Thursday, April 7, 2011

Better late than never

I was a mediocre artist in college. I can admit that. Maybe I was an art major at the wrong time. The Seventies was all about do-it-yourself-discover-the process and very anti-technique. I floundered. I needed concrete instruction and exercises and I needed a gentle, coaxing method. I was too insecure, too sensitive. The tendency was towards the abstract and the art-as-therapy approach. If I wasn't exorcising my demons on canvas I was uninteresting and dismissed. (Still, a special shout out to my favorite art professor, Terry Morrow, who was never dismissive). C'est la vie. That milk has been spilt. Those tears have been wiped. My life turned out just fine anyway. My back up major, Dance, became my prime focus for over 30 years. Now I'm back at the art without anyone breathing down my neck. It's just me breathing down my own neck. If I don't like it, I throw it away. Or gesso over it. Or cut it up into tiny pieces and think: hey, there's a collage in there somewhere. Who knew? Recycle, renew.
So, it's the letter B today is it? Be all that you can Be. To Be or Not to Be. Being and Doing. Faith and Works. Do Be Do Be Do.

Wednesday, April 6, 2011

Absolutely Zen


How long can a project stay unfinished until you just give it a decent burial? I have quilt tops I have never quilted, paintings I have left in limbo, ambitiously started art journals that never got past page 3, a children's book with the first chapter written, and numerous bits of stitched fabric and glued, or stamped paper left like orphans in drawers. Yes, I even have a sweater I started in the Eighties, that only needs a collar to complete it but it's so out of date now I will have to wait for the next baggy, dropped shoulder, puffy sleeved era to come along to wear it.
That's why I've started working small. There's at least a hope I'll get it done. My last grand project was a queen sized quilt that lives in Lacrosse, Wisconsin. It was my Noah's Ark. Now that I know, emotionally, that my life on this earth is limited I want to do something that gets done in a day. An artwork a day, that's a reachable goal. OK, there's still that eight foot long wall hanging for an art quilt show coming up in June 2012 but I'll drag my feet on that till summer. Meanwhile, I decided to cut some watercolour paper into little squares 5"x5" and told myself that each day I would take a letter of the alphabet, and construct a 26 word poem from A to Z, accompanied by a simple ink drawing. It will take you 26 days to read this poem, much longer than it took for me to create it. It's not Shakespeare. It's not even Pablo Neruda. I love Pablo Neruda, in case you're looking for some poems to read. And I cheated on the letter X.

Tuesday, April 5, 2011

Everyone I know has a Blog

Frankly it's hard for me to be interesting on a regular basis. My son helped me start up this blog to record my travel diaries but I haven't been back to it since....see previous blog....2009 when I was in Montreal. I haven't been out much since then except for a fun weekend at Ojo Caliente spa near Taos, New Mexico.

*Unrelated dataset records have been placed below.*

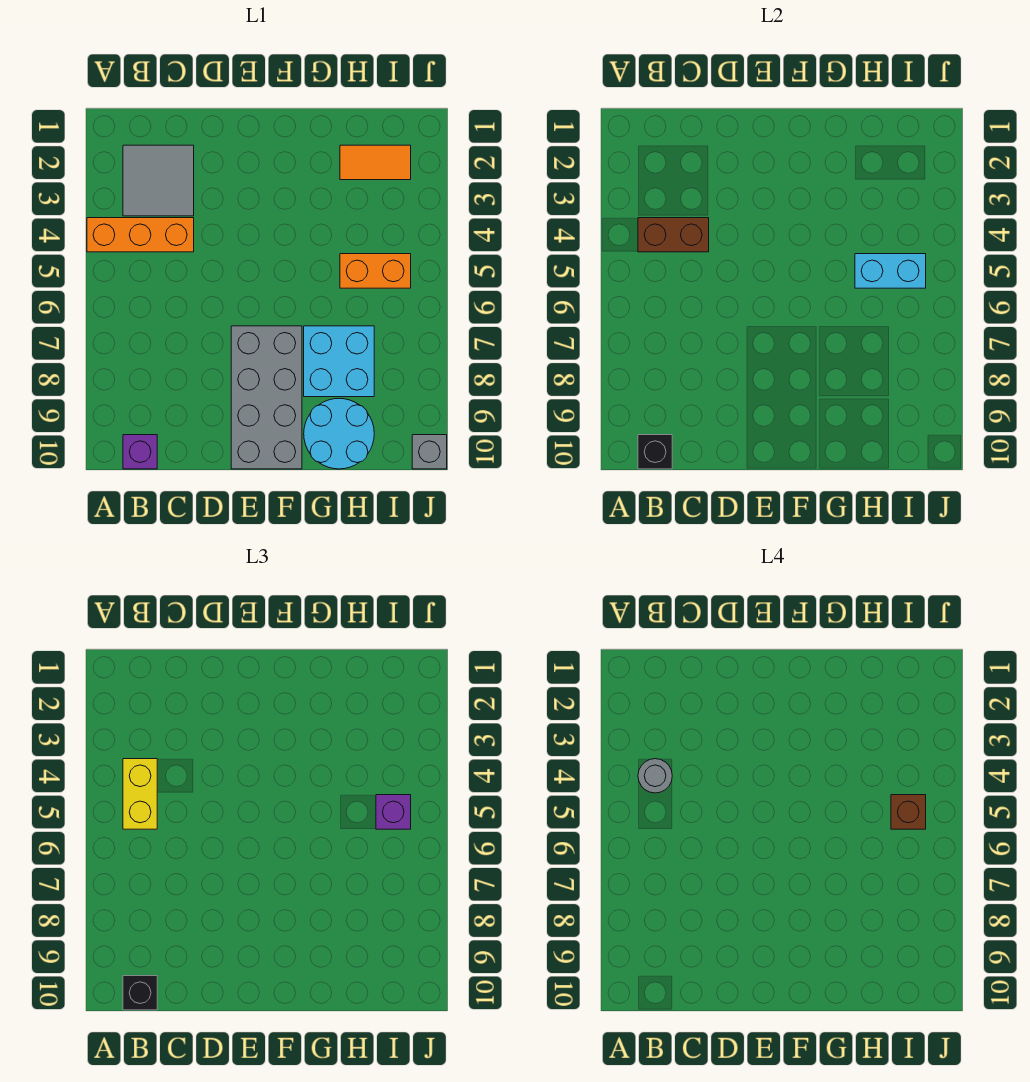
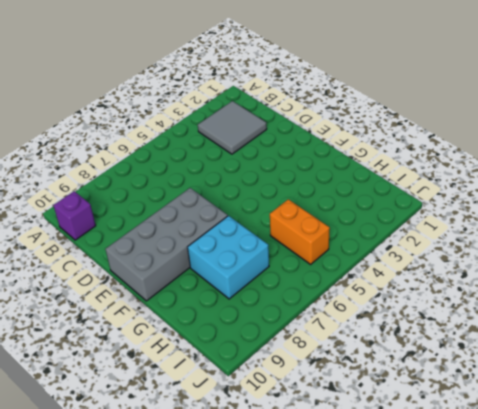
none -> orange brick A4:C4 level 1
none -> cyan round brick G9:H10 level 1
none -> orange tile H2:I2 level 1

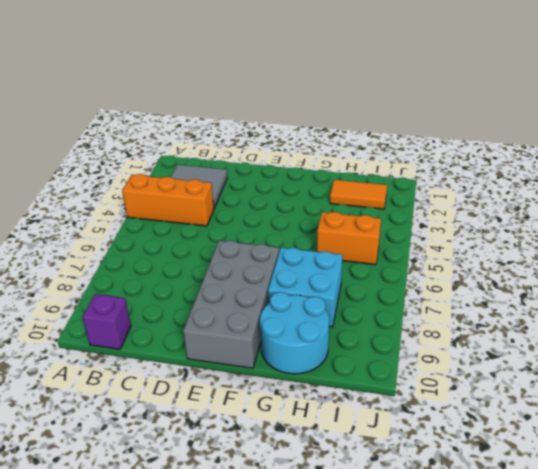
none -> grey brick J10 level 1
none -> brown brick B4:C4 level 2
none -> black brick B10 level 2

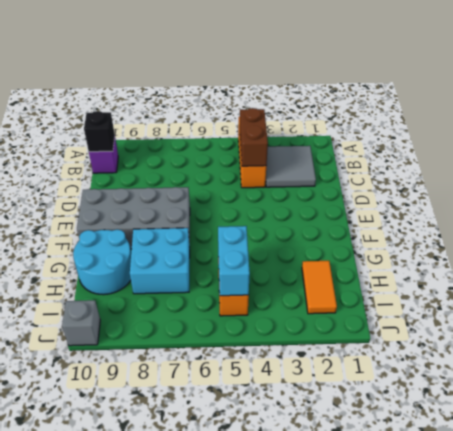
none -> yellow brick B4:B5 level 3
none -> black brick B10 level 3
none -> purple brick I5 level 3

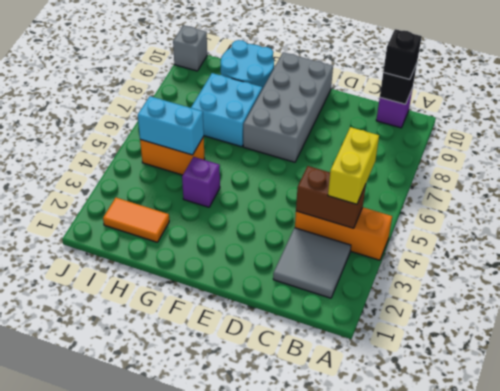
purple brick G4 level 1 -> purple brick I5 level 3
none -> grey round brick B4 level 4
none -> brown brick I5 level 4

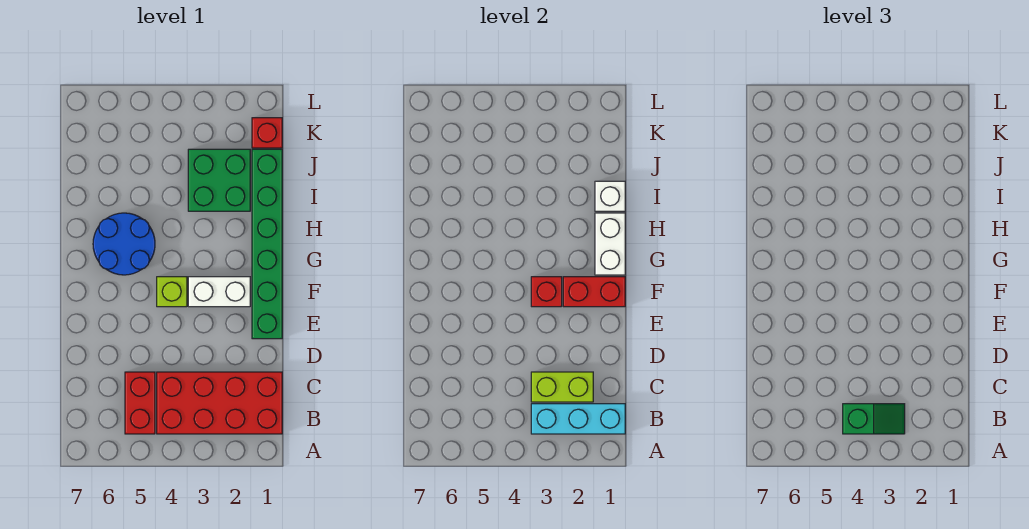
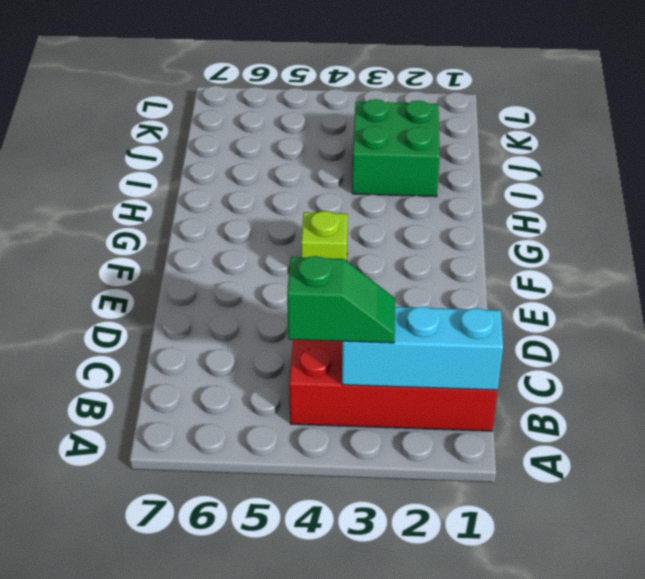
none -> red brick B5:C5 level 1
none -> green brick E1:J1 level 1
none -> white brick F2:F3 level 1

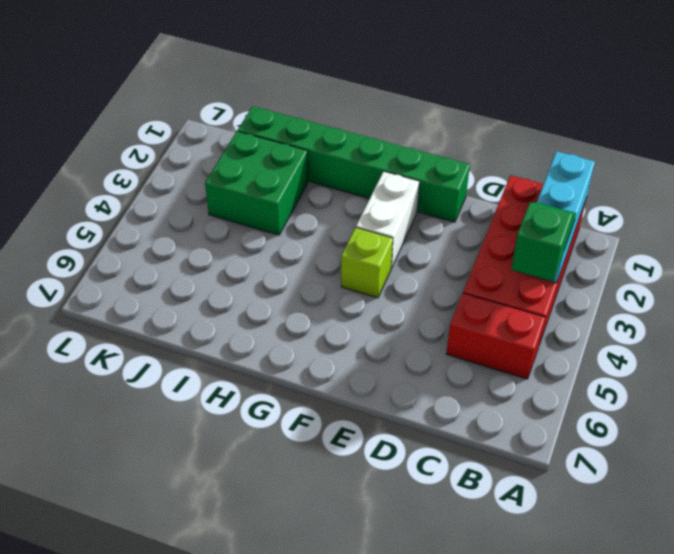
none -> blue round brick G5:H6 level 1
none -> red brick K1 level 1
none -> lime brick C2:C3 level 2

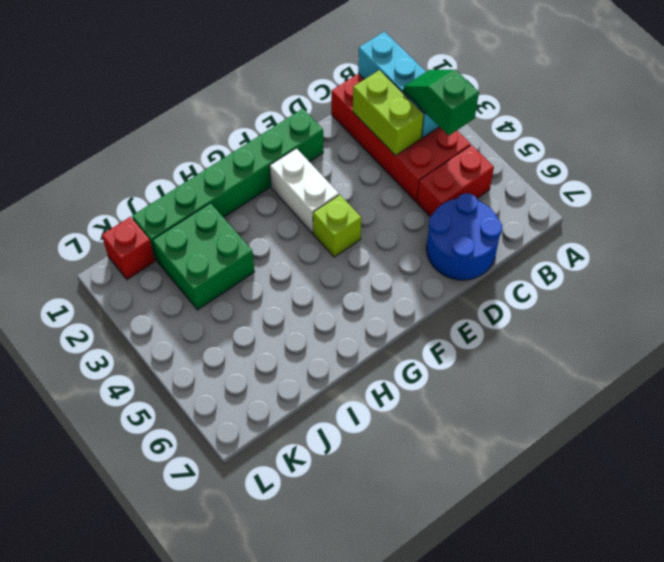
blue round brick C6:D7 level 1 -> blue round brick G5:H6 level 1
none -> red brick F1:F2 level 2
none -> red brick F3 level 2
none -> white brick G1:H1 level 2

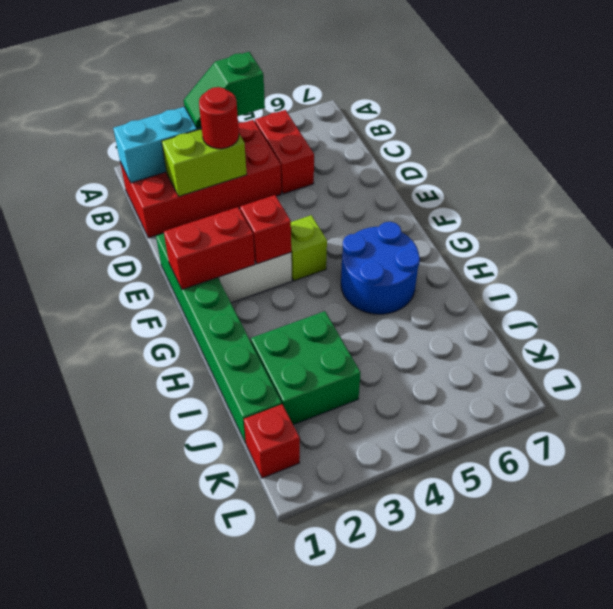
red round brick C3 level 3 -> none
none -> white brick G1:H1 level 2
none -> white brick I1 level 2

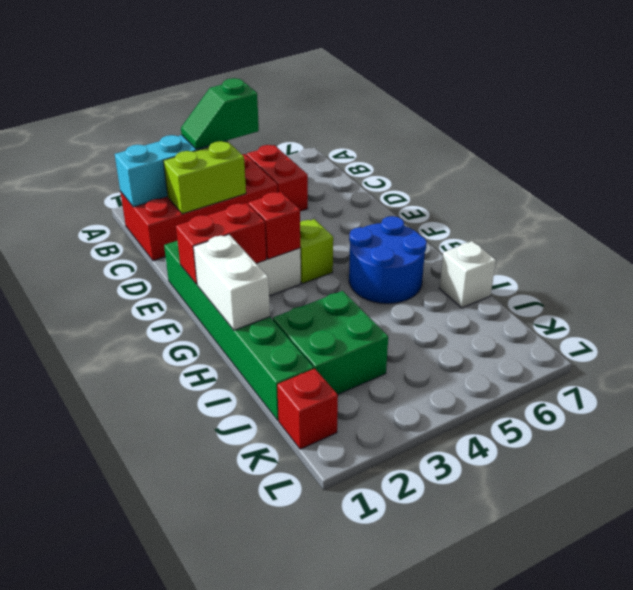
white brick I7 level 1 -> white brick I1 level 2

I fear Emily Dickinson syndrome is setting in. So.....since I probably need an art blog more than a travel blog I am now re-designating this space for my art adventures until my next great trip.
What I've been up to is basically an ADHD journey into mixed media: a little bit of collage and a little bit of quilting, a little bit of painting, drawing, doodling, stitching, glueing, stamping, and snipping. Making a big chaotic mess in a tiny studio. I've finally reached that stage in my life where I can't NOT do art. I think that would be called a 'soft' addiction, as opposed to my hard addiction to chocolate. Whenever I am somewhere else doing something else, even sleeping, I am waiting to get back into my studio to play. I'm not afraid of failure anymore or what anybody thinks or says. I just have to do it.